Самого Форста не было. Это было запланировано. Он и Кирби наблюдали за происходящим из бюро Форста по телеэкрану. Самым высоким по рангу среди присутствующих был брат Каподимонте. Рядом с ним находился Кристофер Мандштейн — представитель лазаристов. В былые времена Каподимонте и Мандштейн, когда последний служил в Санта-Фе аколитом, считались приятелями, почти друзьями. Это было около шестидесяти лет назад. Теперь же лазарист представлял странное для землян зрелище: хотя на его лице была маска, измененное тело и голубоватый цвет кожи делали его похожим на призрак. От него ни на шаг не отходил спутник — уроженец Венеры. Все лазаристы, сопровождавшие Мандштейна, стояли молча в напряженном ожидании, почти не шевелясь, похожие друг на друга. С другой стороны толстенного стеклянного склепа трое независимых ученых следили за работой форстеровских эсперов.
Телекомментатор говорил:
Форст глухо рассмеялся.
— Разве это не так? — поинтересовался Кирби.
— Более или менее согласен. Но ведь этот человек и сейчас такой же живой, как вы или я. Им ничего не надо делать. Только открыть склеп и вытащить его из ванны.

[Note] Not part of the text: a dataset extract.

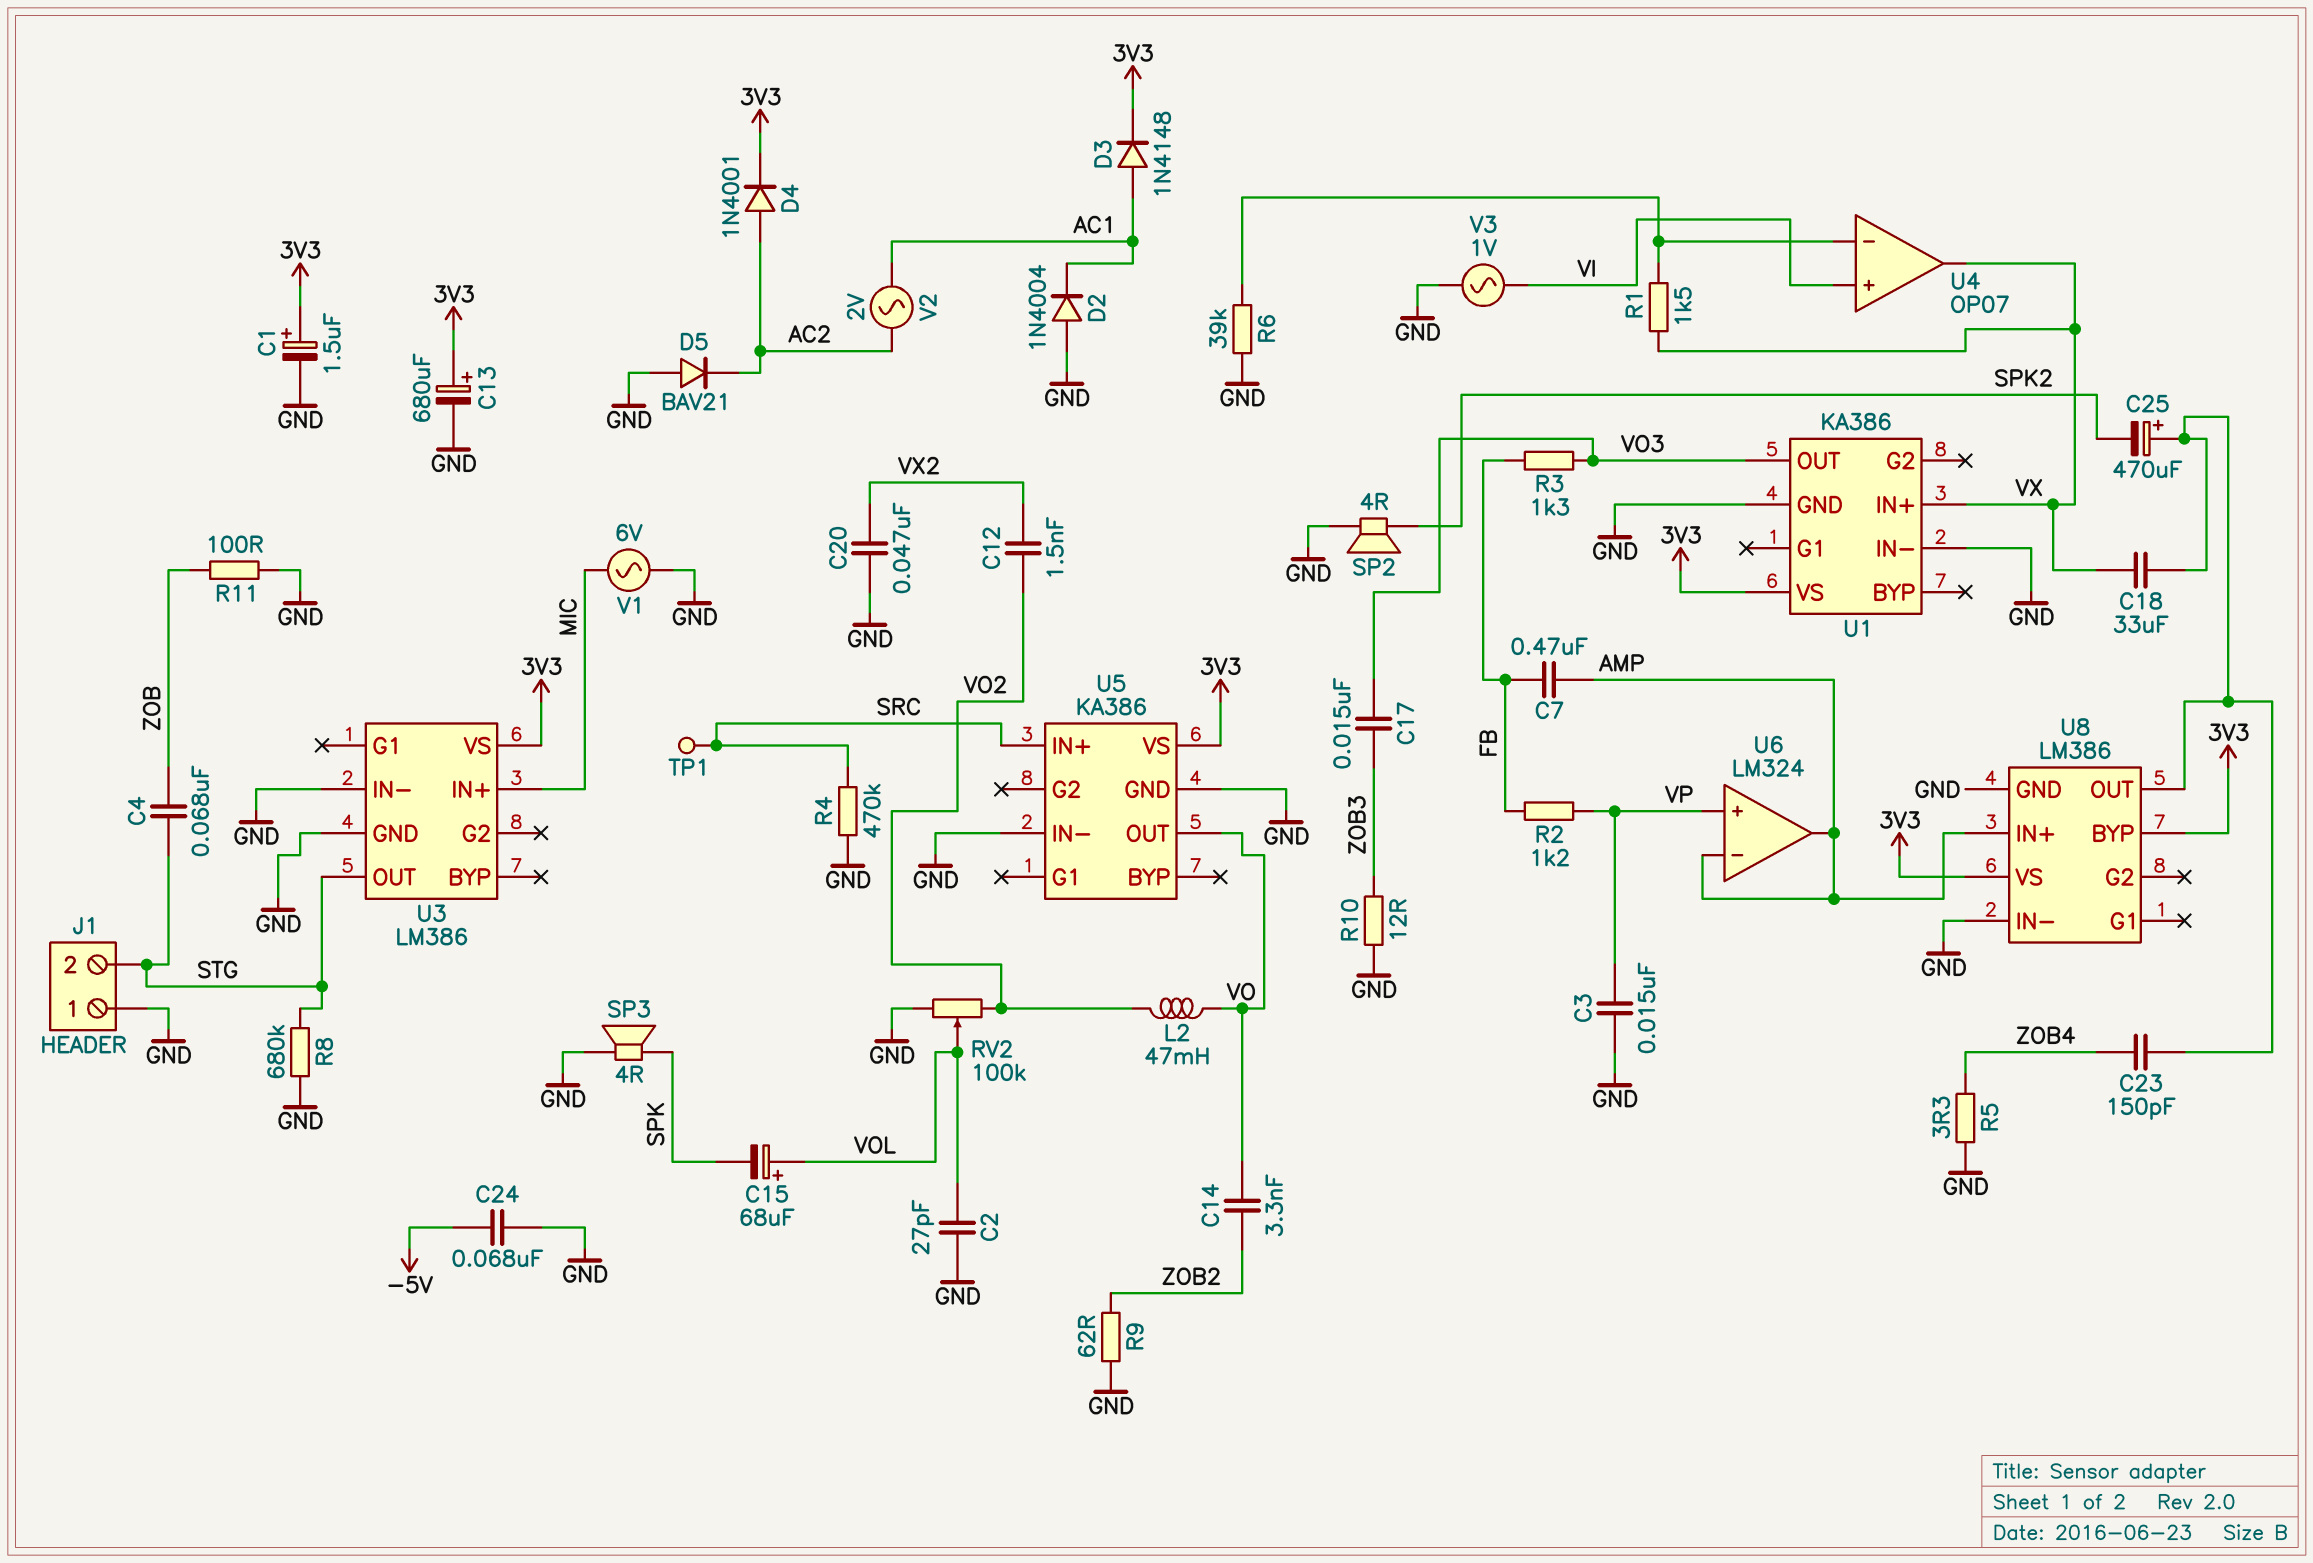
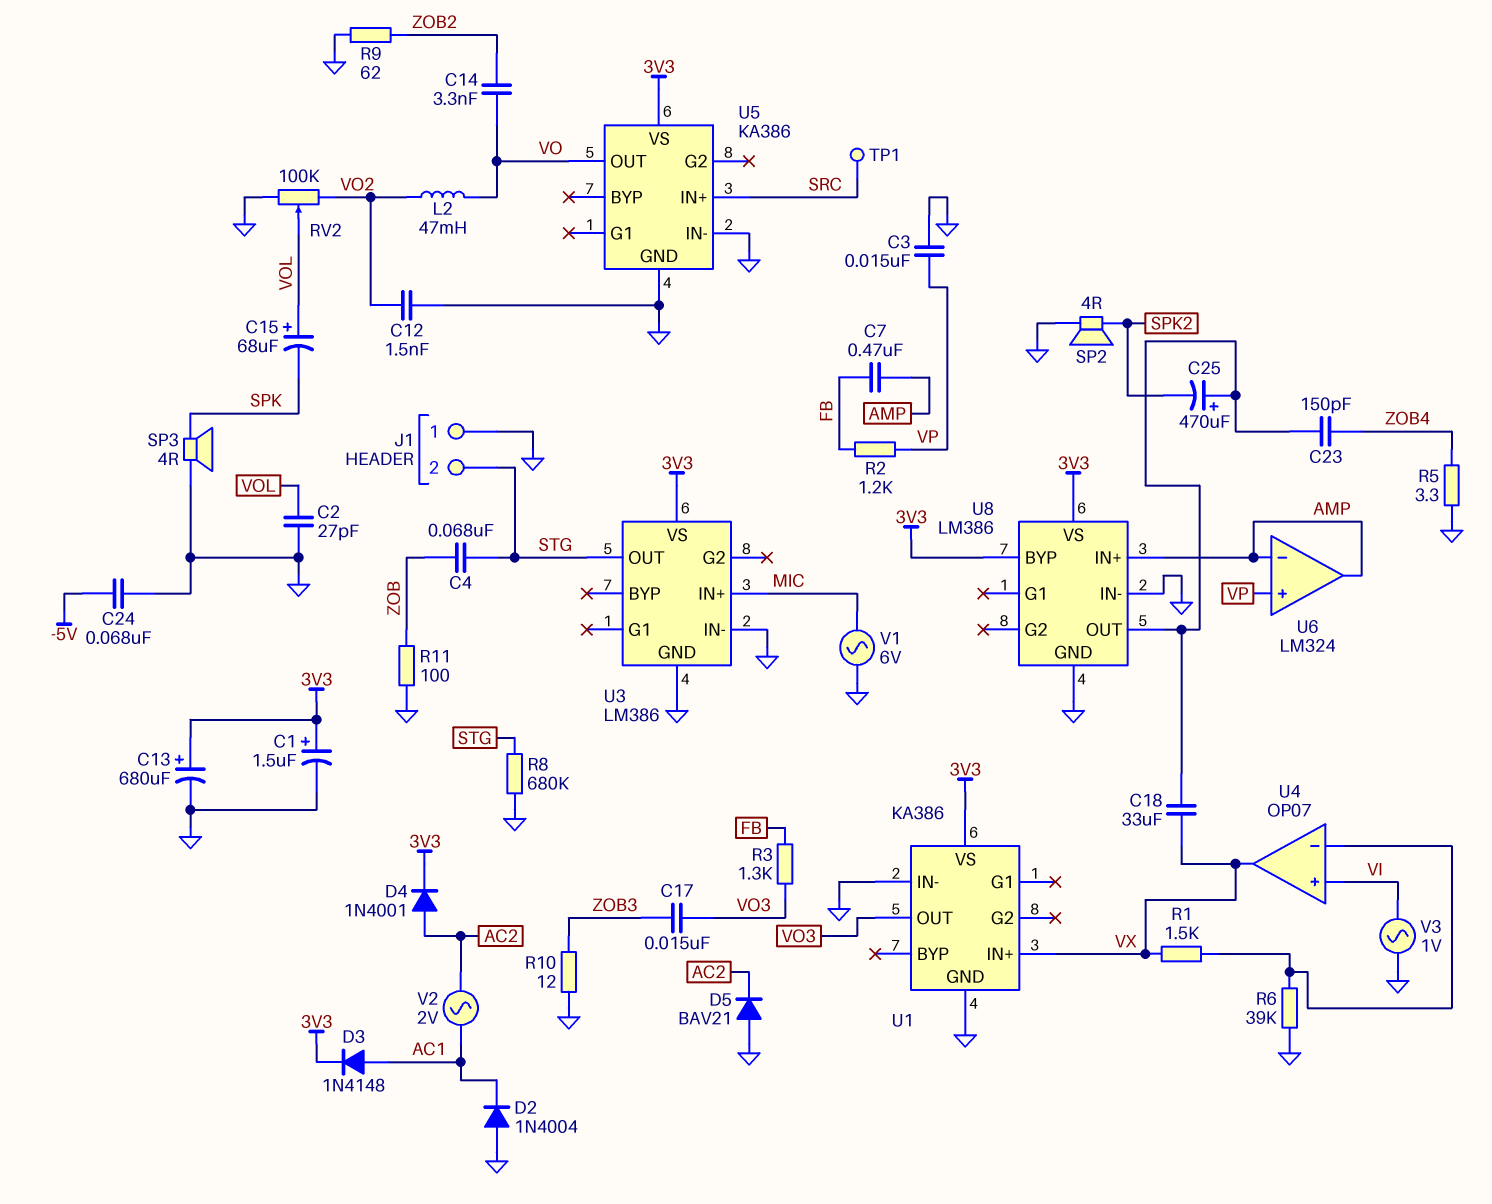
C12: 1.5nF (VO2, VX2) -> 1.5nF (GND, VO2)
C20: 47nF (GND, VX2) -> none
R4: 470k (GND, SRC) -> none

— Это было бы не так эффектно.
— Возможно, — согласился с ним Основатель.
Комментатор между тем сопровождал скучные события потоком сочной прозы. Приборы передвигались с места на место. Форст взглянул на лицо, точнее на маску Кристофера Мандштейна. Он никак не думал, что Мандштейн лично прибудет в Санта-Фе. «Удивительная личность, — подумал он. — Начал свою деятельность на Венере, совершенно ничего не имея, и так многого добился, несмотря на тяжелейшие условия».
— Склеп открыт, — заметил Кирби.
— Я вижу. Сейчас мы будем свидетелями, как встанет и пойдет мумия Тутанхамона.
— Вы слишком легко на все это смотрите, мистер Форст.
— Хи! — хмыкнул Основатель и едва заметно улыбнулся.
Склеп на экране был почти полностью закрыт приборами, которые протянули свои щупальца внутрь, удаляя шланги питания от спящего.
Внезапно Лазарус пошевелился! Мученик возвращался к жизни!
— Теперь мой выход! — произнес Форст.
Все было готово: лифт с Основателем начал медленно спускаться в операционный зал как раз в тот момент, когда Лазарус садился. Форста сопровождали его люди в голубых рясах.
Судорожно поднялась худая рука Лазаруса. Хриплый голос начал издавать звуки.
— Форст! — прохрипел Дэвид Лазарус. Дружелюбным этот голос назвать было нельзя.
Основатель скривил лицо, что означало улыбку, и поднял правую руку, собираясь сделать благословение; за кулисами кто-то включил рубильник, и с одной стороны зала с театральным эффектом, полился Голубой Свет. Кристофер Мандштейн сжал кулаки: если бы он предугадал, что форстеры используют этот случай, как рекламу для своей организации…
— Да будет свет, который мы благодарим, — глухим голосом произнес Форст. — И да будет тепло, которое мы воспринимаем. И да будет энергия, которую мы рассматриваем, как благословение… Добро пожаловать снова в жизнь, Дэвид Лазарус. В силе спектра, кванта и святого ангстрема. Помилуем и простим тех, кто причинил тебе зло.
Лазарус встал. Руки нащупали край склепа. Эмоции исказили лицо. Он непонимающе оглянулся вокруг, провел руками по глазам, открыл рот, снова закрыл его и наконец пробормотал:
— Я… Я, кажется, спал.
— Да, ты проспал шестьдесят лет, Дэвид Лазарус! И те, которые осудили меня и стали твоими последователями, обрели власть и силу. Видишь зеленые рясы? У тебя могучая армия приверженцев, владеющая Венерой. Иди к ним, Дэвид Лазарус! Помоги им словом и делом. Я возвращаю тебя им: это мой подарок твоим сподвижникам…
И он, который был мертв, вернулся к жизни…
Лазарус ничего не ответил. Мандштейн застыл, опершись на своего спутника. Комментатор на какое-то мгновение замолчал, словно очарованный этой сценой. Даже Кирби, наблюдая происходящее по телеэкрану, почувствовал благочестивое содрогание, которое на мгновение погасило его скептицизм.